En effet, tous les autres représentants du grand ensemble, que nous dirons simiesque, ont pour habitude d’enseigner par l’exemple, en initiant leurs descendants aux gestes et comportements nécessaires à leur survie. En gros, et sans le dire puisqu’ils ne parlent pas, ils inculquent à leurs hoirs les attitudes et les pratiques qui leur servent à eux-mêmes, depuis la nuit des temps simiesques, à assurer leur survie au jour le jour. Or l’animal humain procède à l’inverse.

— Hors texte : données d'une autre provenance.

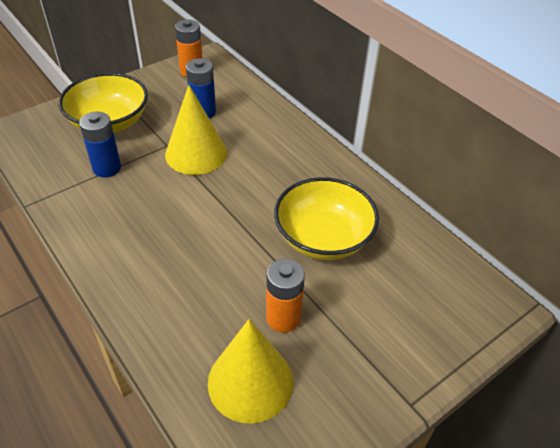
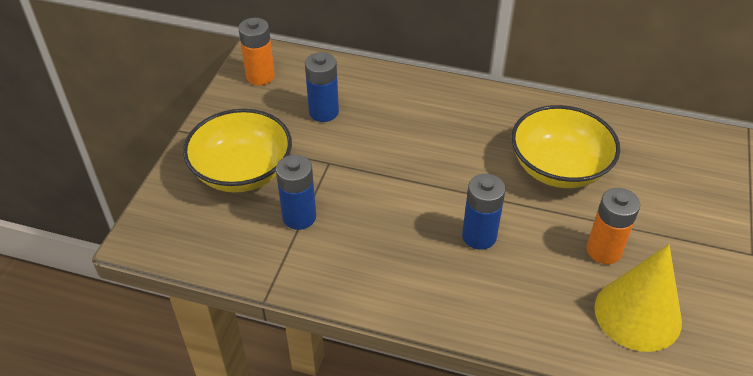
camera: 35 degrees left, 0 degrees up
(196, 153) = (366, 155): yellow cone -> none
(204, 250) = (479, 236): none -> blue battery

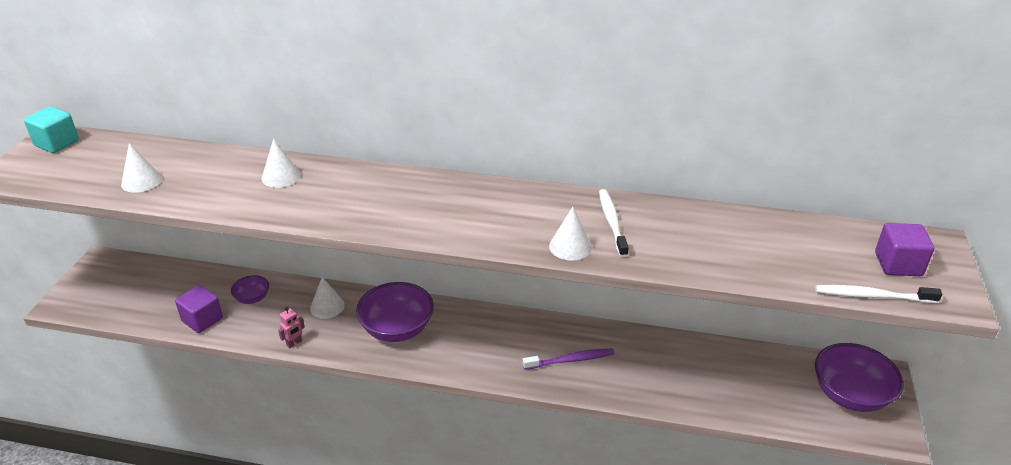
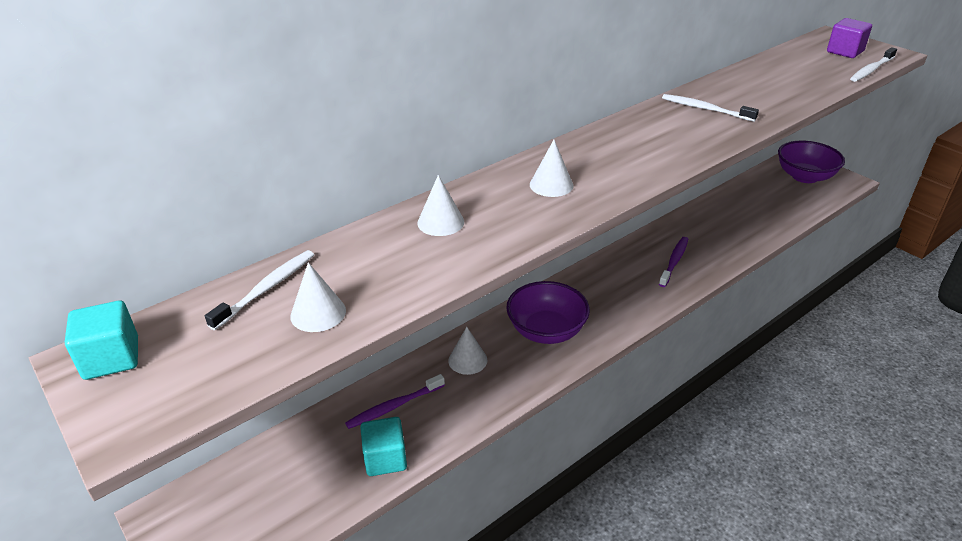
camera: 50 degrees left, 0 degrees up
(152, 154) = (266, 289): none -> white toothbrush
(202, 320) = (385, 459): purple cube -> turquoise cube
(252, 298) = (394, 406): purple bowl -> purple toothbrush
(294, 343) = (497, 403): pink robot -> none
(570, 246) = (721, 134): white cone -> white cone (551, 185)

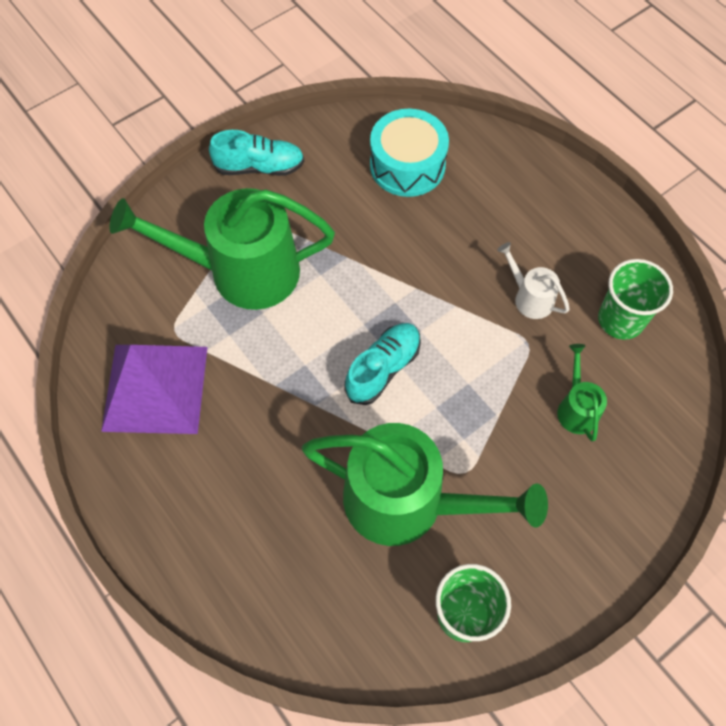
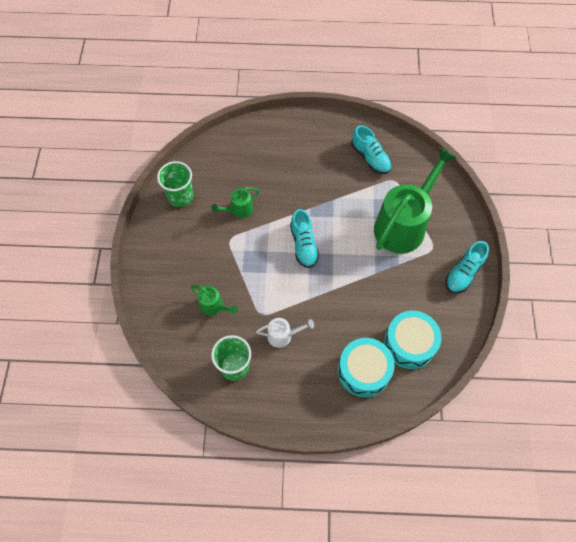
camera: 130 degrees right, 0 degrees up
(155, 388) = (370, 158): purple pyramid -> turquoise shoe
(406, 502) = (239, 210): green watering can -> green watering can, size x0.44
(485, 187) = (364, 371): none -> turquoise drum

L’Homo Sapiens-Sapiens savamment policé et sociabilisé a pour principe celui dont les curés faisaient autrefois leur principe moral : « Fais comme je te dis, ne fais pas comme je fais ».
Ainsi, dans sa candide sincérité, le singe prêchait-il par l’exemple, tandis que l’homme argumente selon des principes abstraits qu’il ne manque pas de bafouer lorsque la situation l’y pousse de façon opportune ou opportuniste. C’est du reste cette aptitude à enfreindre les règles qu’il recommande à ses enfants de respecter qui lui a valu de proliférer au point de prendre le pouvoir de manière irréversible non seulement sur le reste de l’animalité terrestre, mais encore sur la Terre elle-même. Son mensonge hypocrite fut gage de son succès.
« Voilà ce qu’il est bien de faire » dit le père à son fils. Et voici ce qu’il fait, le cas échéant en contradiction avec ses estimables recommandations. Et son fils comprend qu’entre les mots et les actes la distance est souvent infranchissable, et que, même, moins on cherche à la franchir, mieux on semblera se porter.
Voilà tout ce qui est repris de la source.